Haram means forbidden under Islamic law. For packaged foods, common haram concerns include pork-derived materials, intoxicants, blood, carrion, and animal inputs without acceptable slaughter evidence.
I
Istihalah refers to transformation where a substance changes into a different substance. Market treatment varies, so compliance teams should not rely on transformation claims without authority-specific guidance and documented process evidence.
Istihlak refers to dilution or absorption where a small amount may lose its distinct properties in a larger permissible substance. It is authority-sensitive and should be handled conservatively in exporter documentation.
J
Jabatan Kemajuan Islam Malaysia is Malaysia's Department of Islamic Development. In halal export work, JAKIM recognition and Malaysian market requirements influence certificate acceptance, labeling, and supplier evidence review.
L
L-cysteine, also known as E920, is an amino acid often used as a dough conditioner. It is halal-sensitive because the source may be human hair, feathers, animal material, or fermentation, so supplier source declarations matter.
M
Mashbooh means doubtful or questionable. In compliance work, it is a useful category for ingredients or claims that cannot be cleared without source proof, certificate scope, or reviewer follow-up.
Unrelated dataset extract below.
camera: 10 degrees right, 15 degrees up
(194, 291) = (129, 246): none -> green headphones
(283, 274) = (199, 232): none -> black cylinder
Majlis Ugama Islam Singapura is the Islamic Religious Council of Singapore. MUIS rules and foreign halal certification body recognition affect ingredient risk handling, certificate acceptance, and Singapore-ready documentation.
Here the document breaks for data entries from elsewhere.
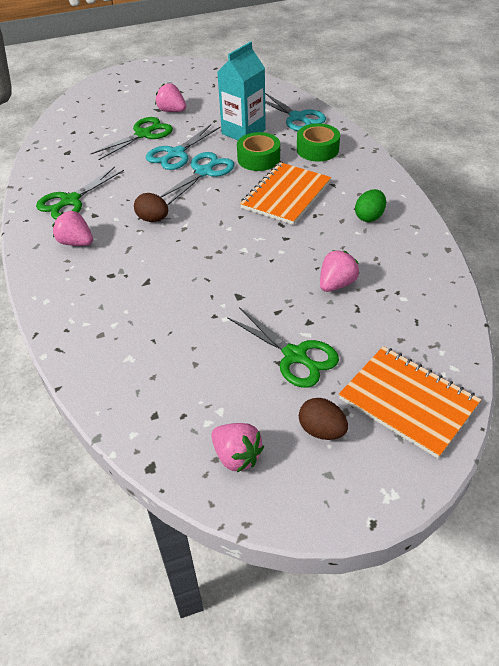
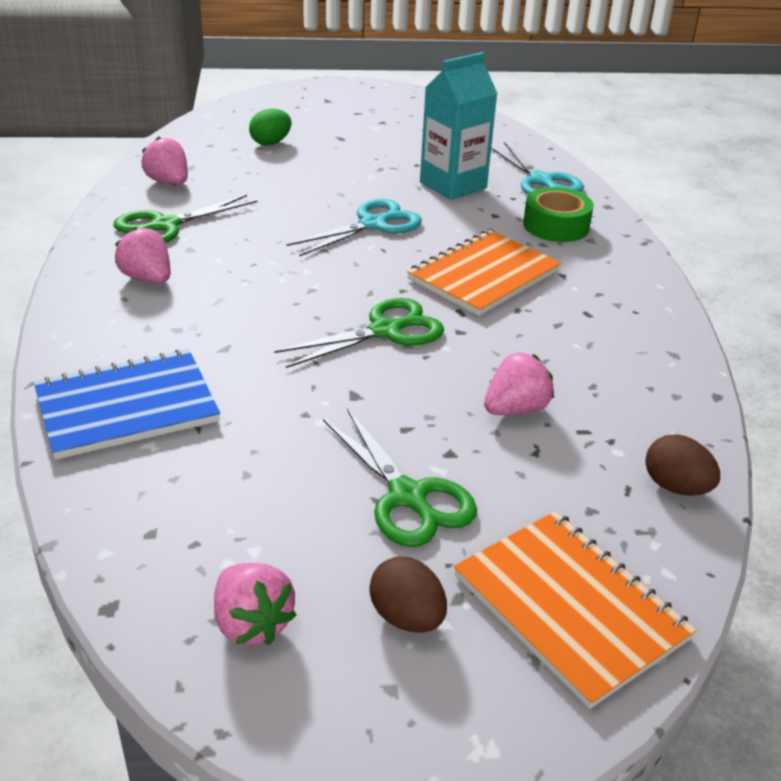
camera: 10 degrees right, 10 degrees down
(103, 336) = (127, 407): none -> blue notebook
(143, 134) = (307, 164): green scissors -> green scissors (385, 331)
(153, 219) = (271, 270): brown egg -> brown egg (675, 487)
(172, 111) = (360, 143): pink strawberry -> pink strawberry (168, 182)
(176, 154) = (342, 195): turquoise scissors -> none
(258, 159) = (461, 222): green tape -> none
(369, 217) = (603, 328): green egg -> green egg (271, 143)

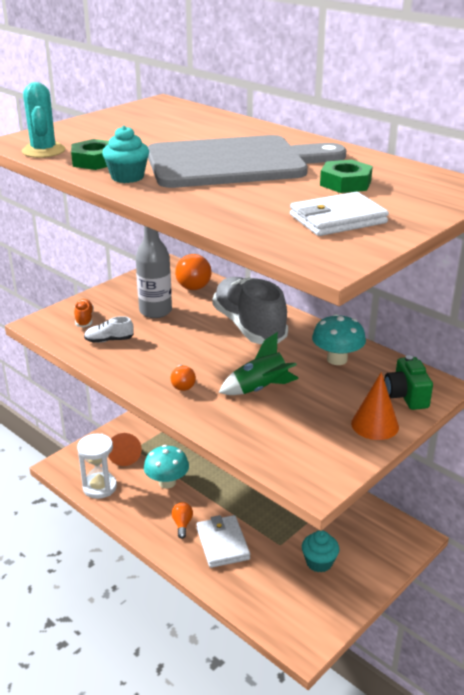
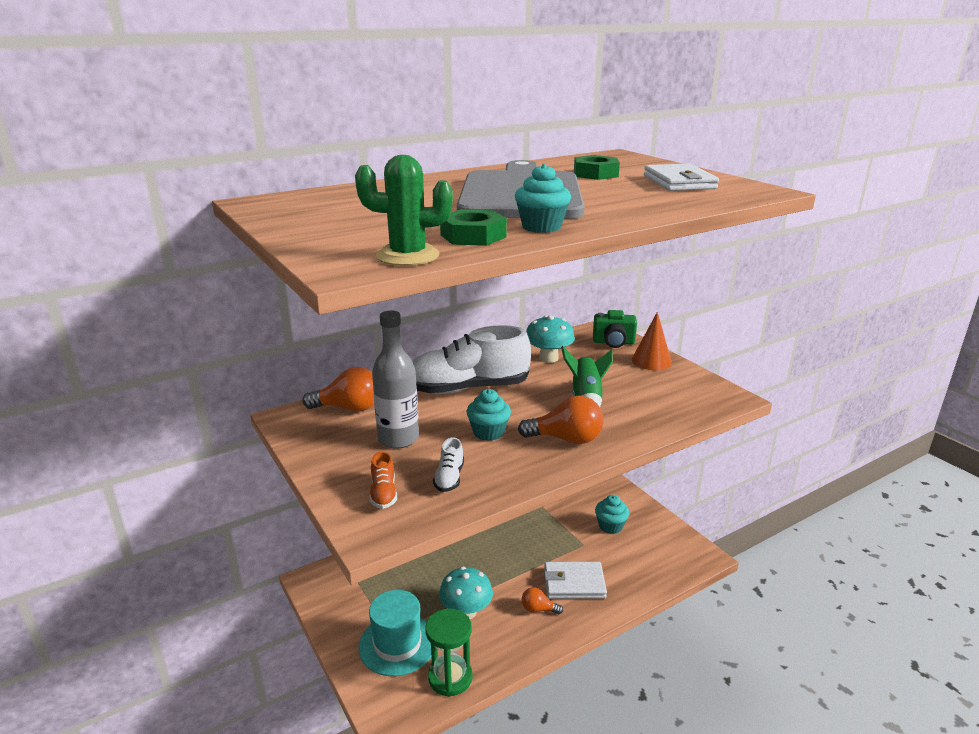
camera: 75 degrees left, 5 degrees down
(43, 151) = (408, 256): turquoise cactus -> green cactus
(84, 319) = (383, 493): orange shoe -> orange shoe turned 105 degrees counterclockwise
(99, 487) = (450, 677): white hourglass -> green hourglass
(125, 454) = (397, 644): orange cone -> turquoise hat
(179, 347) = (488, 432): none -> turquoise cupcake
(183, 385) = (566, 439): orange light bulb -> orange light bulb, size x1.75
(249, 326) = (467, 388): grey shoe -> white shoe

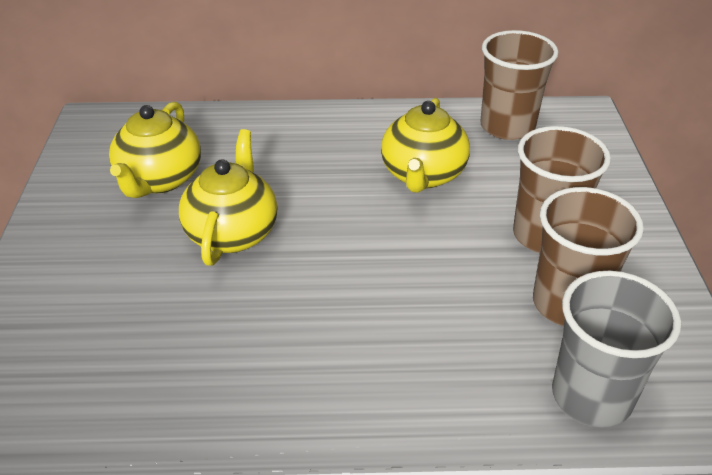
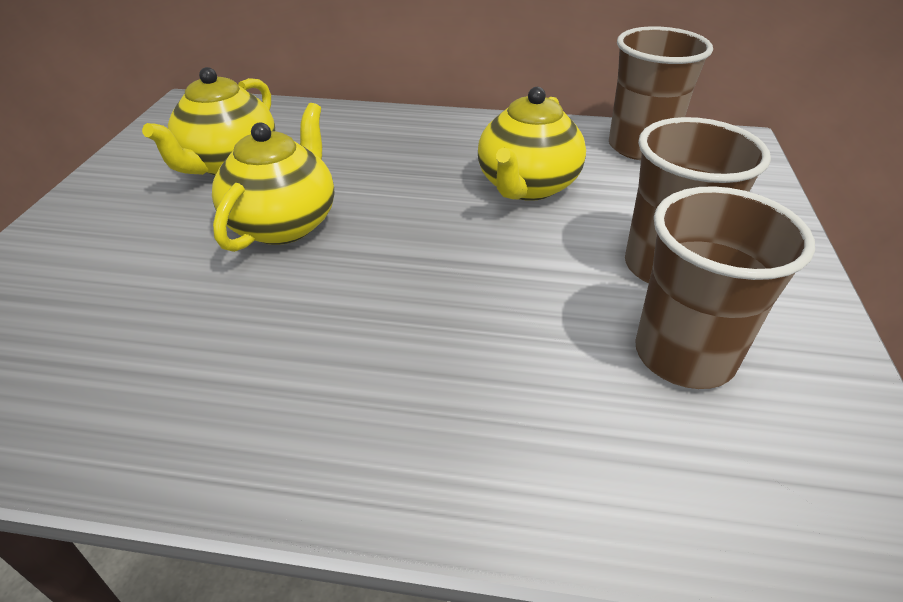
camera: 10 degrees right, 0 degrees up
(591, 396) = (701, 492): grey cup -> none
Mutanajjis refers to something that became impure through contact with najas. For factories, this can involve shared lines, storage, utensils, or transport that touched prohibited or impure materials without acceptable cleaning controls.
N
Najas means ritually impure material, such as pork, blood, carrion, or other authority-defined impurities. Halal assurance systems must prevent najas from entering ingredients, processing, storage, and distribution.
O
The Organization of Islamic Cooperation is a group of Muslim-majority and Muslim-representing member states. In halal standards work, OIC context often appears through SMIIC standards and cross-market harmonization efforts.
P
A pre-audit is an internal or advisory readiness review before official certification activity. TrackHalal uses it to identify missing documents, risky ingredients, label gaps, and supply-chain issues before the client submits through the proper channel.
R
Rennet is an enzyme used in cheese and dairy processing. It may be animal-derived, microbial, or fermentation-based, so halal review depends on source proof and certification scope.
S
The Standards and Metrology Institute for Islamic Countries publishes standards used as reference points across parts of the OIC ecosystem. For food exporters, OIC/SMIIC 1:2019 is a useful technical frame for ingredient, slaughter, labeling, and supply-chain controls.
Submission-ready means the pack has been prepared, checked, and organized for the relevant importer or official representative to submit. It does not mean approval is guaranteed, because the authority or certification body makes the final decision.
T
Tayyib means wholesome, clean, good, or beneficial. It is distinct from halal but often appears beside halal in discussions of food safety, quality, hygiene, and responsible sourcing.
A Technical Reviewer checks the completeness, consistency, and technical readiness of a dossier. Client-facing language should not call this person an auditor, because TrackHalal prepares and reviews documentation while official audits or certification decisions remain with the proper authority.
Z
Zabah or zabiha refers to Islamic slaughter requirements for permitted land animals and poultry. Packaged-food review needs evidence about the animal source, slaughter method, and recognized certification scope when meat-derived inputs are involved.